Entropy of Information in Clinical Assessment of Autism Spectrum Disorders
DOI:
https://doi.org/10.9734/bpi/mria/v10/938Keywords:
Autism, entropy, interaction, invasive disorder, random walksAbstract
The absence of biomarkers poses a significant challenge to the early diagnosis of Autism Spectrum Disorders (ASDs) in children, particularly during routine newborn examinations. Consequently, post-birth years often rely on identifying difficulties in social interaction and other emerging factors to evaluate ASD in children. This study presents numerical findings examining social interaction and repetitive behaviors in both ASD and non-ASD cohorts. To illustrate these interactions, we employ two sets of random walkers, each representing distinct characteristics. One set, akin to children with autism, exhibits persistent and resistant dynamics, while the other, labeled as healthy, demonstrates diffusive behavior resembling the Elephant Random Walks (ERW) model.
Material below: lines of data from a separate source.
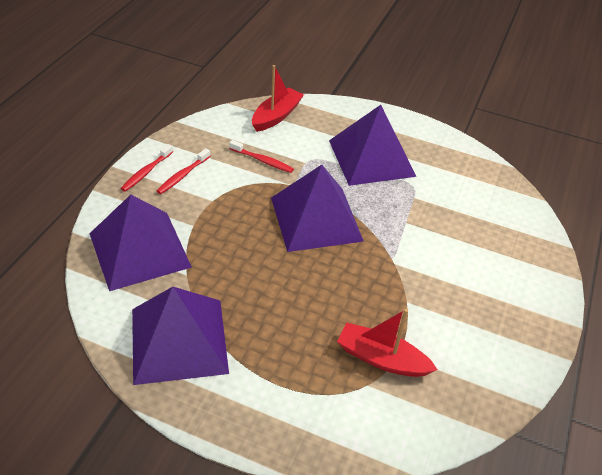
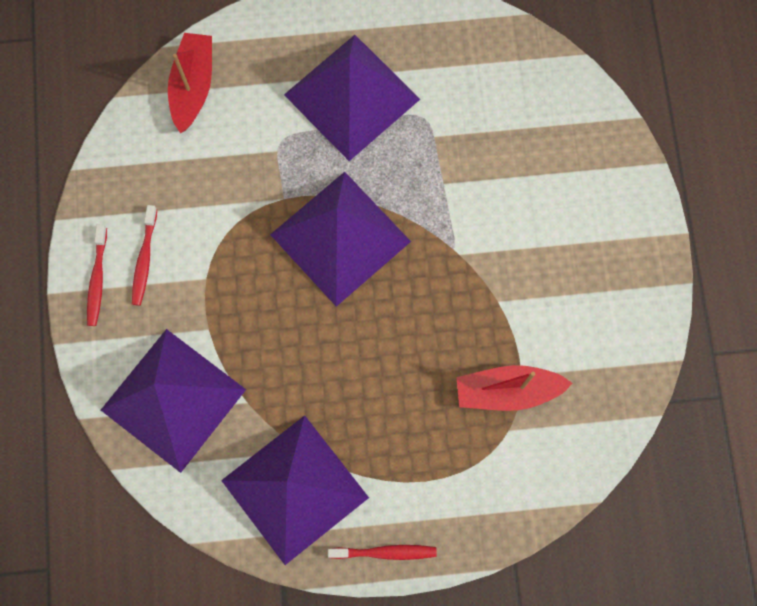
camera: 25 degrees left, 30 degrees up
(262, 161) = (224, 178): red toothbrush -> red toothbrush (385, 552)

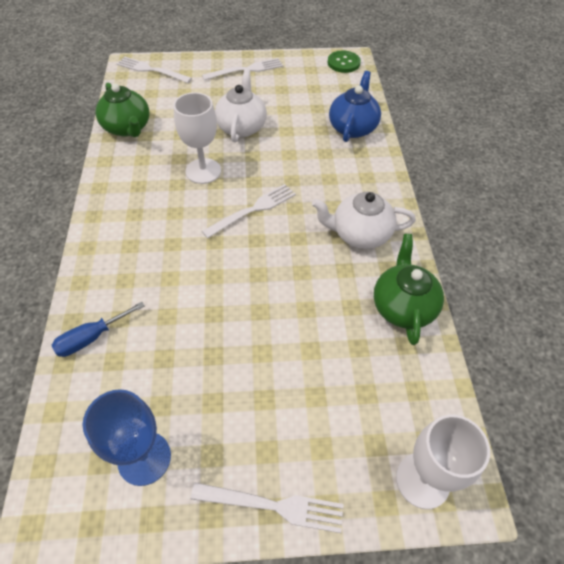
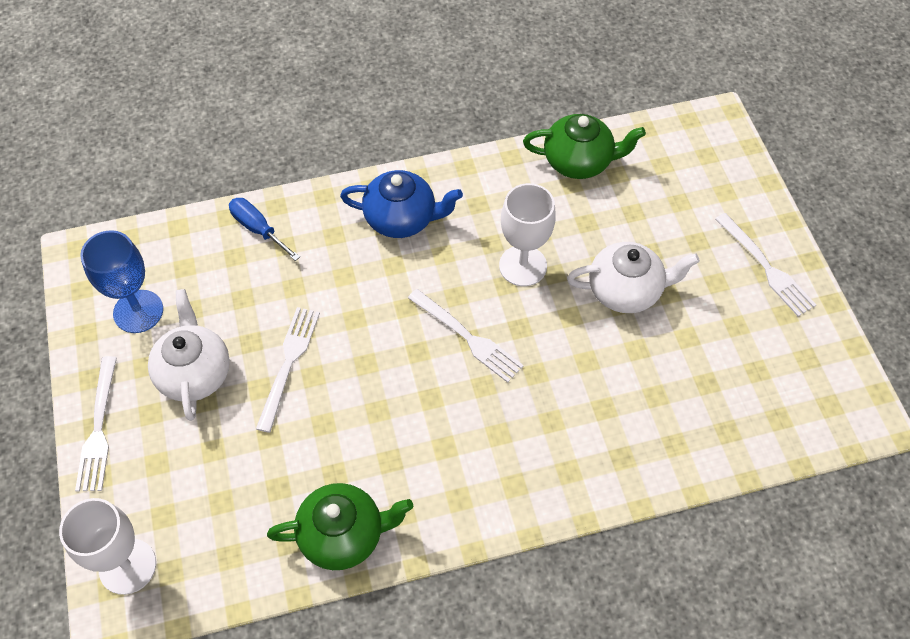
camera: 80 degrees right, 5 degrees up
(127, 128) = (579, 161): green teapot -> green teapot turned 135 degrees counterclockwise
(151, 70) = (714, 149): white fork -> white fork (288, 363)
(343, 63) = (848, 407): green button -> none
(352, 127) = (676, 440): blue teapot -> blue teapot (402, 219)
(359, 234) = (453, 472): white teapot -> white teapot (194, 373)

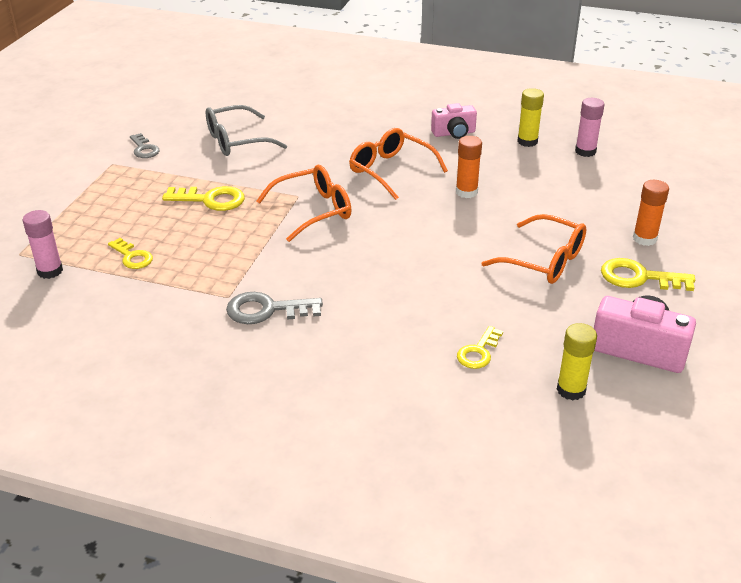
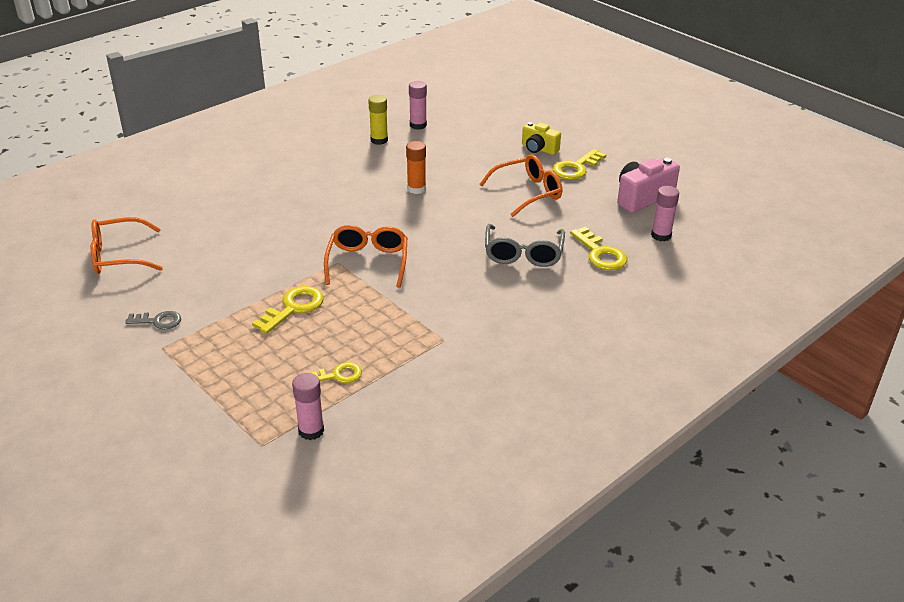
camera: 60 degrees left, 0 degrees up
(236, 141) = (211, 266): grey glasses -> grey glasses (523, 254)
(266, 310) = (478, 326): grey key -> none
(390, 170) = (350, 208): orange glasses -> orange glasses (118, 256)
(454, 133) = (331, 163): pink camera -> none
(478, 352) = (600, 254): yellow key -> yellow key, size x1.52
(571, 390) = (661, 235): yellow glue stick -> pink glue stick
(644, 239) = (539, 149): orange glue stick -> yellow camera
We analyze the influence of these two sets on each other's entropy variations using an information entropy framework. By examining paired interactions between walkers, we assess how these interactions impact the entropy fluctuations within each set. Surprisingly, our findings reveal that variations in the strength of interaction, represented by probability f, do not induce entropy changes in the group of random walkers simulating children with autism.